I think we see that the differences between Kings and Chronicles is dependent on the change in times or events (in exile compared to post exile) and a change in theology (inter-generational compared to immediate justice). If the primary purpose of the Biblical texts was to present the events of the past as they happened we would not see such discrepancies; they could have been edited during canonisation. Whereas what continues to be seen, is that the determining factor and purpose of these texts is to understand the events of the past (or the stories of other nations, or the puzzling nature of the present) through the lens of the author’s theology and circumstances.
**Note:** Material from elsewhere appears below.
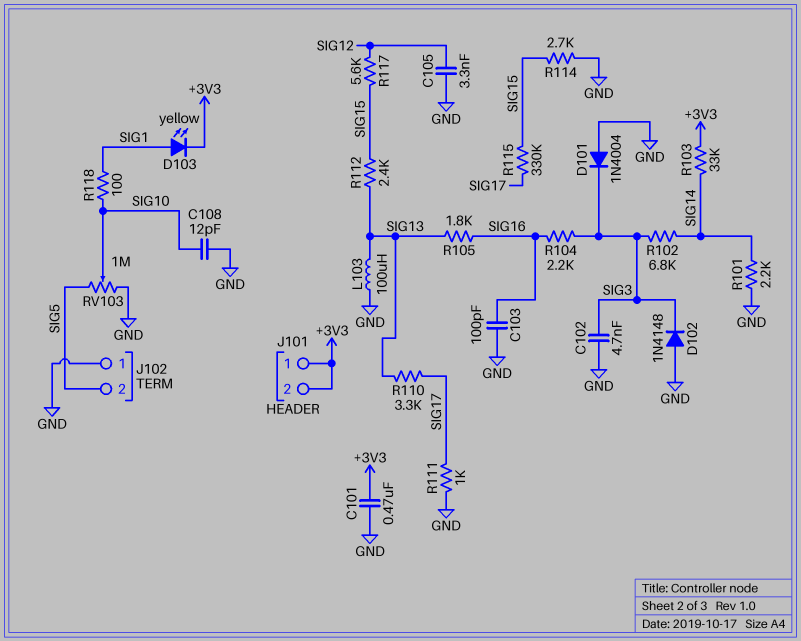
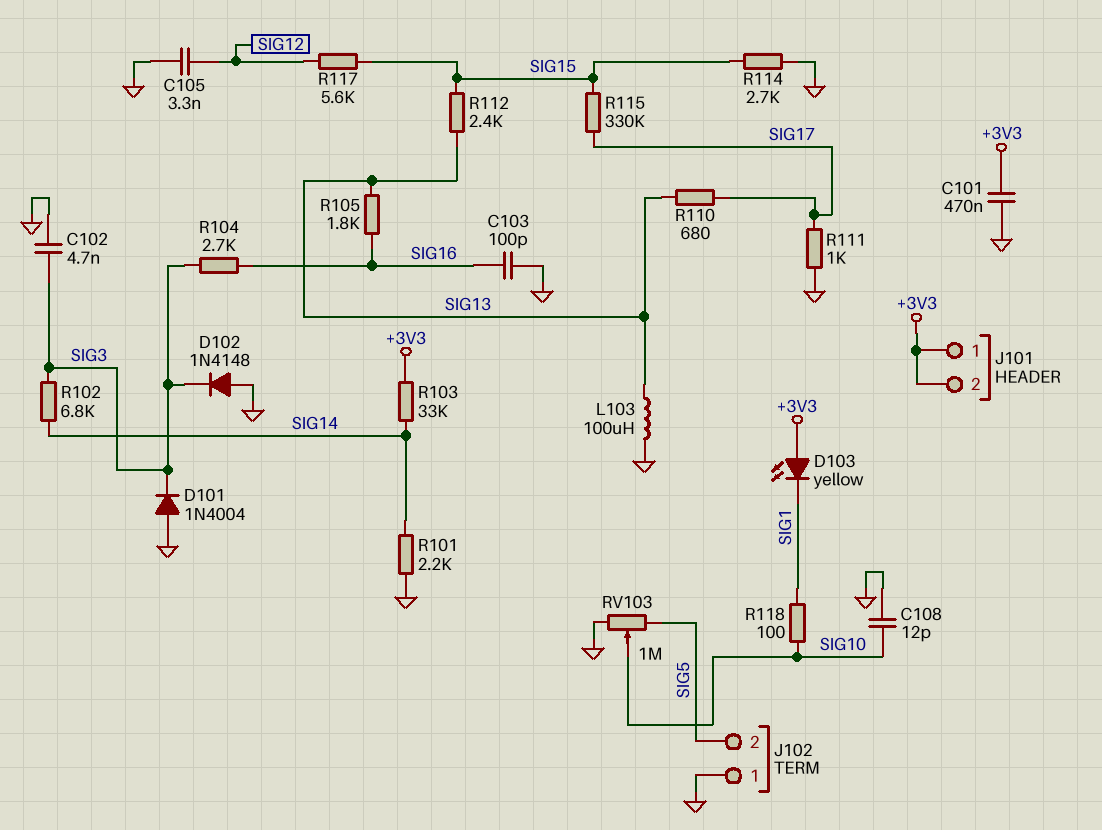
D103: LED yellow (A SIG1, K +3V3) -> LED yellow (A +3V3, K SIG1)
R104: 2.2k (SIG3, SIG16) -> 2.7k (SIG3, SIG16)
R110: 3.3k (SIG13, SIG17) -> 680 (SIG13, SIG17)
On the beginning of historicity
A question often posed by those with a literal view of Genesis (especially creation) to those who see it in a different light, is ‘if not the beginning then where does it become history?’ The in built assumption of such a question is that if we grant that some of the early parts of scripture are not historical, at what point does scripture shift into history. Is it Abram? Exodus? Surely there was a Moses? The idea that there is a point in the Hebrew Bible where it suddenly becomes and remains ‘history’ (in a modern sense) has undergone a radical challenge throughout church history. Brueggemann in his works on 1&2 Samuel shows that even our records of David are “historically rooted memory…[which] has been greatly enhanced through artistic imagination” (An Introduction to the Old Testament). One sees how Origen’s idea of the weaving of impossibility with history throughout scripture is a more tenable position than a clear ‘start point’ of historicity.
On Covenant Theology
Beyond history and commandments, when we look at the different types of covenants that appear throughout the Hebrew Bible it becomes difficult to speak of even a singular covenant theology. There are differences with who YHWH makes the covenant: all people and creatures (as in Gen 9), all people (Exod 19), or just the leaders of the nations (Jer 31). There are differences in whether a covenant can be broken (Gen 9, Lev 26 compared to Exod 19), or what the punishment would be if broken. There are different perspectives on the conditions under which a new covenant will come and how it will manifest (Jer 31 compared to Deut 30). We see that these differences; particularly in the breaking of covenants and the degree of punishment; tie into the earlier lessons on Kings and Chronicles and the way King Manasseh and the subsequent exile portrayed. Again suggesting a contest of theological understandings at play throughout the Hebrew Bible evolving through the key historical periods of pre-exile, exile, and post-exile.
I believe all this makes the prospect of reading scripture all the more exciting! I also believe this is where scripture earns its moniker “Inspired” – for the simple fact that such a broad collection of communal and individual thoughts on loving God and loving others has formed communities; bringing life to so many people, from so many Peoples, for so many years.